33rd Sunday of the year C
Sermon on the 33rd Sunday of the year C
One of my favourite programmes on the television is one known as ‘Reeling in the years’. You may be familiar with it. It amazes me how much I have forgotten or headlines and events I barely understood, now become clear. I look back at the fashions, I remember the hairstyles and the clothes and the popular music.
One of the things that struck me is the number of wars, civil wars, acts of terrorism, assassinations and the like. The other is the large number of natural (as well as man-made disasters). The floods and earthquakes and famines and other natural disasters predicted by Jesus in the Gospel seem to come true as prophesied each year. When the programme is made about 2010, it will surely be remembered for Haiti, for the floods in Pakistan, and Haiti is in the news again.
What are we to make of today’s Gospel with its doom and gloom?
The Lord was prophesying many things that have taken place sonce - the destruction of the Temple; interrogations, betrayals, arrests, trials, martyrdom of Christians down the centuries, even betrayals and family division. a reeling of the years for any deacde and any year in the last 2,000 would throw up these events as well as natural and man-made disaters.
So, why the Gospel passage now, today, anyway? The timing of the Gospel is meant to convey a number of ideas to us:
• That as we approach the end of another year in the Church’s calendar, we realise that all good things do, after all, come to an end! Life is short, we can’t live forever, what is here today is gone tomorrow.
• That as the light fades and the darkness deepens in November; all lights seem to go out, but Christ the Light remains.
• From time to time some Christians are caught up in an apocalyptic frenzy of ‘end times’ – that the end is nigh. Sometime you will see people in Cork carrying billboard/ads saying the end is nigh. In the year 2000, a number of people were afraid of Y2K, and that all the computers would come to a standstill, and that social anarchy and food shortages would result.
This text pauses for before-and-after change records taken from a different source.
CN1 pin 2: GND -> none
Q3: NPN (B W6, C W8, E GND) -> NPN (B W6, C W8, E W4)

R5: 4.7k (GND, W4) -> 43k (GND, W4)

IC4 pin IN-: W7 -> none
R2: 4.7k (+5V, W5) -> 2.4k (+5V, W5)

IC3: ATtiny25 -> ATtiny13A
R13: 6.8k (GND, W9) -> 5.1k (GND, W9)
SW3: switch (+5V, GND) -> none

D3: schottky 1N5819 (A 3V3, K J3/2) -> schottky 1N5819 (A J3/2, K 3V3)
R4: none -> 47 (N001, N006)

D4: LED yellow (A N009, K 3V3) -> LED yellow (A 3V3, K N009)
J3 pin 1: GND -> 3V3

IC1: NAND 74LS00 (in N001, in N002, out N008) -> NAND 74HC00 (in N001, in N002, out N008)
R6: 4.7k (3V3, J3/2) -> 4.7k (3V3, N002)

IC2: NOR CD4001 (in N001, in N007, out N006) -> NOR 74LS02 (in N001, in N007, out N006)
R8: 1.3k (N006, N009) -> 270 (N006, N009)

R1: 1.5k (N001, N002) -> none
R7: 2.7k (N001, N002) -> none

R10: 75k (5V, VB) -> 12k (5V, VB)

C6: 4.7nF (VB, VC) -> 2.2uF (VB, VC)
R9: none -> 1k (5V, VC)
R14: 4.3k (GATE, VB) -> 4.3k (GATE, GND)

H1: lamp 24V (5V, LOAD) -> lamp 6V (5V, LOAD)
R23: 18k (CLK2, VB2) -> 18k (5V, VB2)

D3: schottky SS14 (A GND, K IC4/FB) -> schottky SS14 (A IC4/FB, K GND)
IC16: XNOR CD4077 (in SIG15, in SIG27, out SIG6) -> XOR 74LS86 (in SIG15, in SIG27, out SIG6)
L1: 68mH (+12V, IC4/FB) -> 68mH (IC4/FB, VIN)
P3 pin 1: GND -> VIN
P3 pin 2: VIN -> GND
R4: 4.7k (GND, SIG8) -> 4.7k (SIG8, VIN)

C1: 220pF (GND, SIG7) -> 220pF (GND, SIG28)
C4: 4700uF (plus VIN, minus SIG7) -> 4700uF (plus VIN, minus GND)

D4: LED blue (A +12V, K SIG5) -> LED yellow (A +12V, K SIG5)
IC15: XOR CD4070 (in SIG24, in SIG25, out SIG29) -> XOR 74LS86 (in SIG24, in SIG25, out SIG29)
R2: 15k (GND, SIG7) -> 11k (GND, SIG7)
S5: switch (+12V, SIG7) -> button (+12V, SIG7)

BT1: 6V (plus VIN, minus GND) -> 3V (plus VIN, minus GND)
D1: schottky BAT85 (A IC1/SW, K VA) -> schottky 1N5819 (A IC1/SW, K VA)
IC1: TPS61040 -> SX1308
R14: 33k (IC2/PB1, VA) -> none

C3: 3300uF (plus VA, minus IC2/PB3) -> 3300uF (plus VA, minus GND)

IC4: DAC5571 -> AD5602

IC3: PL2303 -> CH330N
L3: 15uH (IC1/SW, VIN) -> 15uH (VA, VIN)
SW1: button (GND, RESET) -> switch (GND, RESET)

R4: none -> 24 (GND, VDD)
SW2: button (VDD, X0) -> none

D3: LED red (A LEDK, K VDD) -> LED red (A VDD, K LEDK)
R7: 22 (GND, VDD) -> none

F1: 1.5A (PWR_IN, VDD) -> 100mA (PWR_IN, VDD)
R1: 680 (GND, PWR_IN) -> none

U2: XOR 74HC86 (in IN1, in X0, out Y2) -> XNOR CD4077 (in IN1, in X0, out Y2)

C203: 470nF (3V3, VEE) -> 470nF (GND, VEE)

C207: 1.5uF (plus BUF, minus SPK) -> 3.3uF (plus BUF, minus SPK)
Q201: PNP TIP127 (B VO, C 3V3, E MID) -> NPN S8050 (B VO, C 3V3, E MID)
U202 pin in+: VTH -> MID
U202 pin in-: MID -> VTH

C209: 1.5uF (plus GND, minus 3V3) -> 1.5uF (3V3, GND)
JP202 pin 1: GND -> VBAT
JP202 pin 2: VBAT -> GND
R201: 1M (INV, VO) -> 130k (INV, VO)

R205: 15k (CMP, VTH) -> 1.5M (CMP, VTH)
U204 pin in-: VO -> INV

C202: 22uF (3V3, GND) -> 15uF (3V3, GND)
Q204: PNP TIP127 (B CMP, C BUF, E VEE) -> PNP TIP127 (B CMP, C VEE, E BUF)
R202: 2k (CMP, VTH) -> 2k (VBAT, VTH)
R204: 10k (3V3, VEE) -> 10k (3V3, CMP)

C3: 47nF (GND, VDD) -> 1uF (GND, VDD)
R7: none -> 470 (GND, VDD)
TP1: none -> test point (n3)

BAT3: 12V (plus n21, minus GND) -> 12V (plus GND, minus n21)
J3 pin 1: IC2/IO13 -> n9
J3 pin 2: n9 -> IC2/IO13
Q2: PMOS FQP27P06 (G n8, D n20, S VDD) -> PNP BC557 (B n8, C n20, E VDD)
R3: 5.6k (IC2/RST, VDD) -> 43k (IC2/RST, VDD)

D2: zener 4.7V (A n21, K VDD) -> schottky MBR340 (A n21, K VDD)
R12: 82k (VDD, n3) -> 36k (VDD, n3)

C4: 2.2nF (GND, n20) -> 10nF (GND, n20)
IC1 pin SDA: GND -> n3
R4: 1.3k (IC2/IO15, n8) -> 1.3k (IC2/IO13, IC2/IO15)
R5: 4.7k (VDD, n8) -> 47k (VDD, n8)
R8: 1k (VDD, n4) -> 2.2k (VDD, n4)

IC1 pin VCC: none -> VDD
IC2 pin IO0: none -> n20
• Even in time of St Paul, people ‘downed tools’ in the certain belief that the world was going to end soon. Paul’s advice is firm – stop interfering, go on quietly about your business. They were not be spend their days in idle speculation.
There is another aspect to the times we live in – it is all the more challenging to be a committed Mass-going believing Catholic. It requires a personal commitment to remain faithful. There is so much negativity and cynicism. Some of us at times, even within our own family circle, are questioned about our commitment. There may even be family members who you left behind today at home, who despite your best efforts and encouragement will not be coming to Mass today.
What should be our attitude? None other than the words of Christ: ‘your endurance will win you your lives'.
There are occasions when you may be challenged to stand up for the truth of what we believe in. A conversation, a remark, a kind gesture, a word of encouragement, a simple explanation, in charity and gentleness, can be the difference to somebody’s faith and salvation. We do have an obligation to study our faith, to ask questions of somebody in the know, to read the Catechism, but also to pray for the right words at the right time to convince someone. But most of all our witness by our behavior and by our consistency between what we say and what we do. We must never under-estimate the power of gentle, good example to those who are searching for the answers and the truth.
It is in times of darkness – like the doom and gloom of the present – that the light is needed. We are called to be that light in the darkness to others – and the source of that light is Christ Himself.